Вот такой французский цирк примерно. Хотя, опять же, если подумать – двенадцать действительно охуевших собачек вполне могут комфортно сработаться с одним ебанутым медведем, пуркуа бы да не па?
И с этими мыслями прихожу на девятьсот пятого, чтобы встретиться там с одним театральным критиком, предвкушая с некоторым злорадством, как немедленно потребую посетить ресторан «Макдоналдс», в туалет и мороженого с карамелью.
Но театральный критик, маленький, бледный и хитрый вьюн, приводит с собой крупного чёрного мужчину.
И мужчина этот настолько хорош (очень высокий – сторожевая башня – и очень чёрный, только ладони светлые, и тёплые, и мягкие, как солнечная дорожная пыль; и решительной лепки скулы, и запавшие щёки, и челюсти, как у термита, и губы – чётко очерченные, большие, цвета перезрелой сливы), что я напрочь забываю и про мороженое, и про карамель и, не сдержавшись, громко радуюсь:
– Вау! Это мне?!
Черный мужчина хохочет, а театральный критик говорит:
– Жан-Луи. Это – Жан-Луи, он движенец и… и… в общем, я думаю, что его интеллектуальный уровень полностью соответствует твоему. Жана-Луи так же легко рассмешить.
Движенец – это человек, который умеет фехтовать, танцевать и жонглировать семью шарами (просто семью шарами, а не своими семью шарами, если что).
Мы немедленно идём гулять дальше, через два километра театральный критик отваливается, несмотря на свой запредельный iq.
Отпаиваем страдальца водичкой, ловим тачку, сгружаем его туда и наконец можем ускорить шаг.
Москва дышит грозой, небо низко, близко, и ветер рвёт из рук чёрного человека куртку, в которую он запаковывает меня на каком-то перекрестке.
Я становлюсь похожа на военного сироту – разбитые «шелли» на два размера больше, из которых торчат голые ноги, дальше кожаный лапсердак по колено, из которого торчу остальная я – как щука из проруби.

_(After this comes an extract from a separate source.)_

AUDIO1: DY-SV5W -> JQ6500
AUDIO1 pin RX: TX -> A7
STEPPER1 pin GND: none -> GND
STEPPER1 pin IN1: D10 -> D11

– Пойти снег, да? Снег? – спрашивает Жан-Луи, оглядывая хмурое небо.
– Конечно снег. И медведи пойти. И балалайки. Мы же в Москве, детка, как же иначе.
Но пойти дождь.
Прячемся в крошечной кофейне, где приобретаем бутылку белого рома и тырим весь тёмный тростниковый сахар со стола.

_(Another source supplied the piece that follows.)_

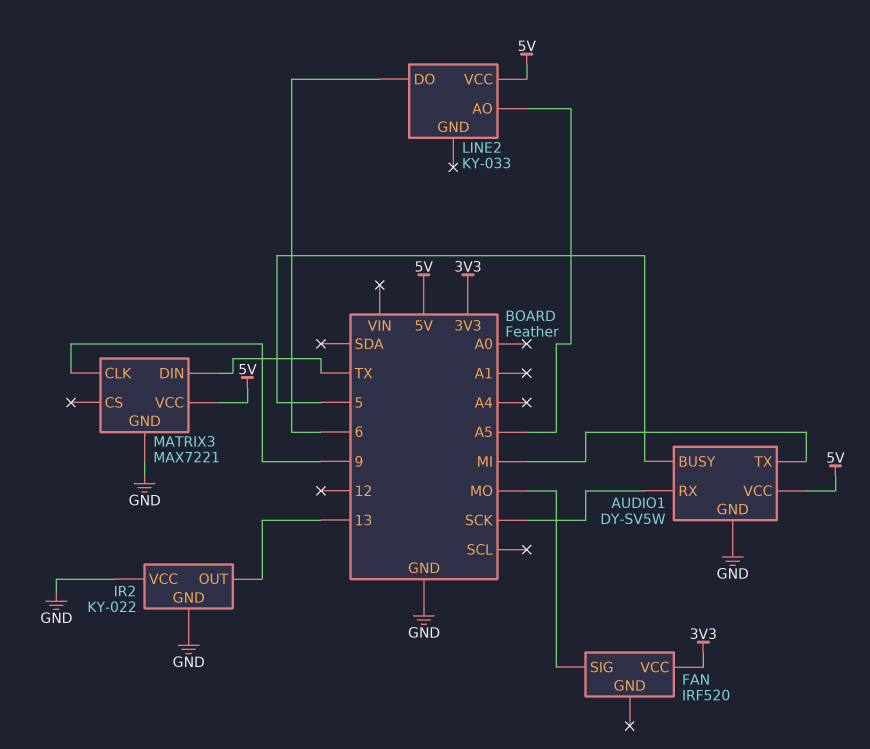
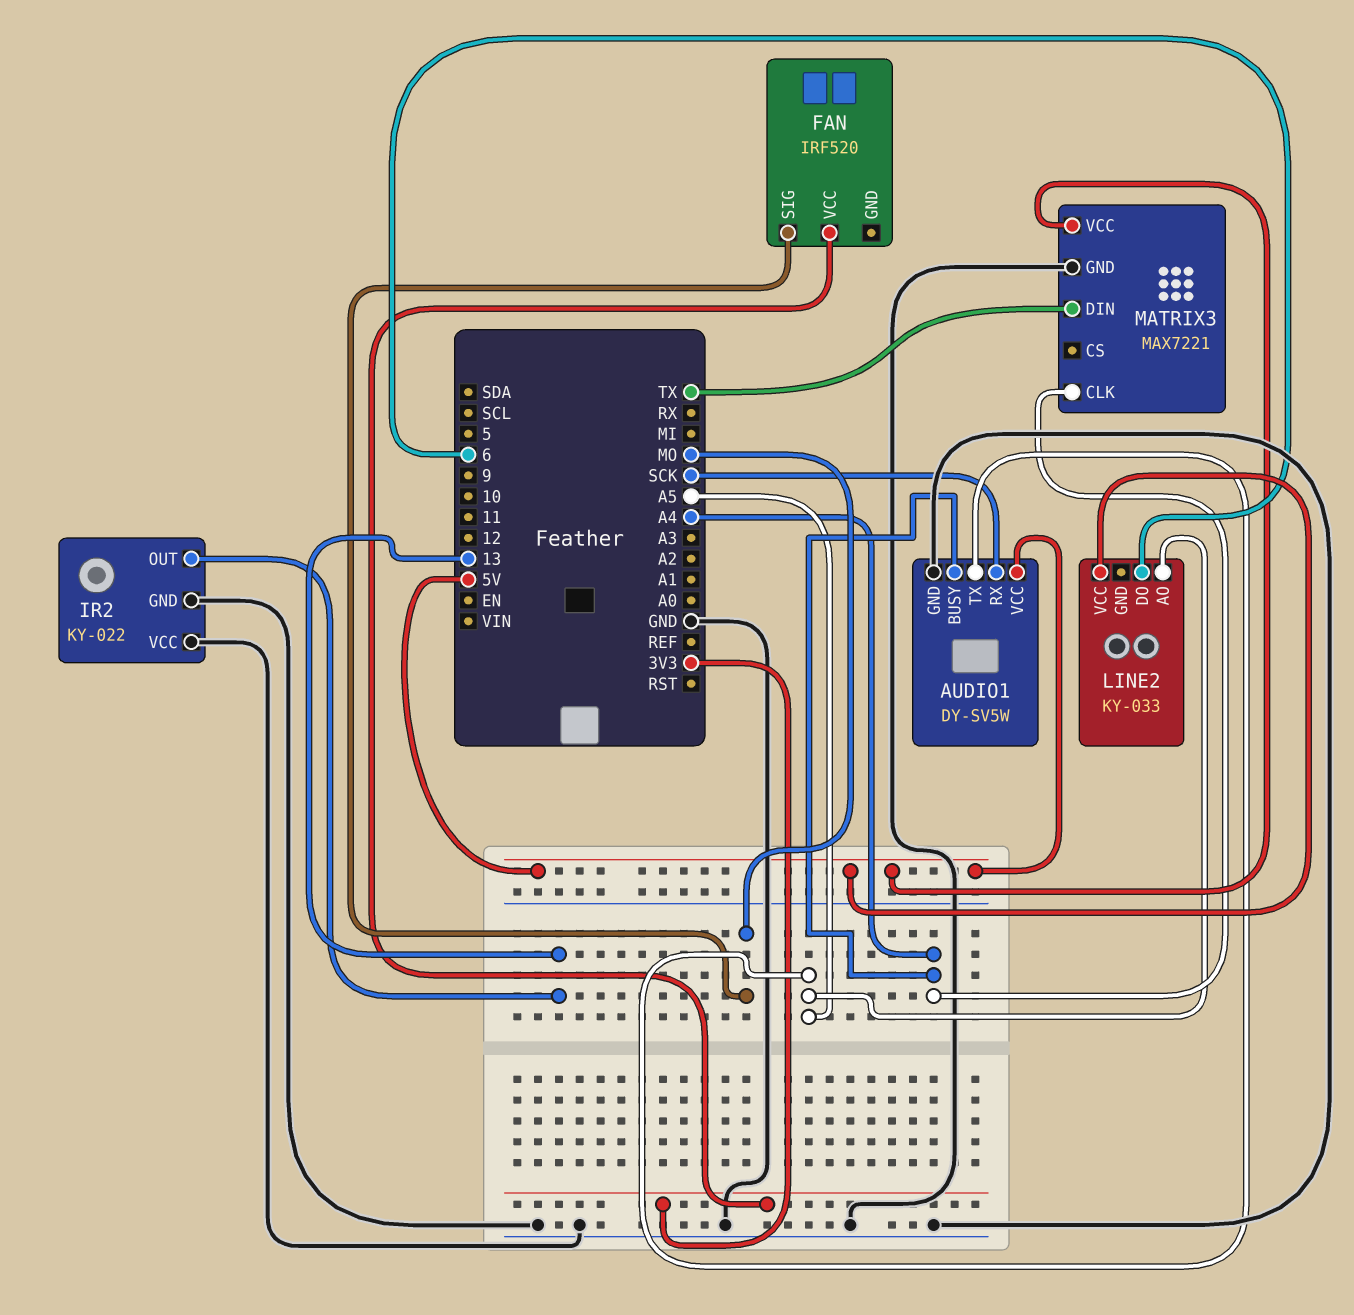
AUDIO1 pin BUSY: 5 -> A4
AUDIO1 pin TX: MI -> A5
MATRIX3 pin CLK: 9 -> A4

Вываливаемся из кофейни обратно в дождь и встречаем новенький, сияющий «Кавасаки», гладим его по рогам, похлопываем по тёплому металлу боков, но угонять мотоцикл – это слишком, взрослые же люди, мирно помахав ему, уходим дальше, он жалобно повизгивает нам вслед.
Ром делает погоду приемлемой, а беседу – оживлённой. Наперебой трещим на трёх доступных языках, и чёрный человек хвастается, что много знает русский, а вчера выучил три новых слова – жопа, картоха и въебать (ну, хуле, театральные работники плохому не научат).
Я говорю – се манифик! – и мы углупляемся в лингвистические и московские дебри.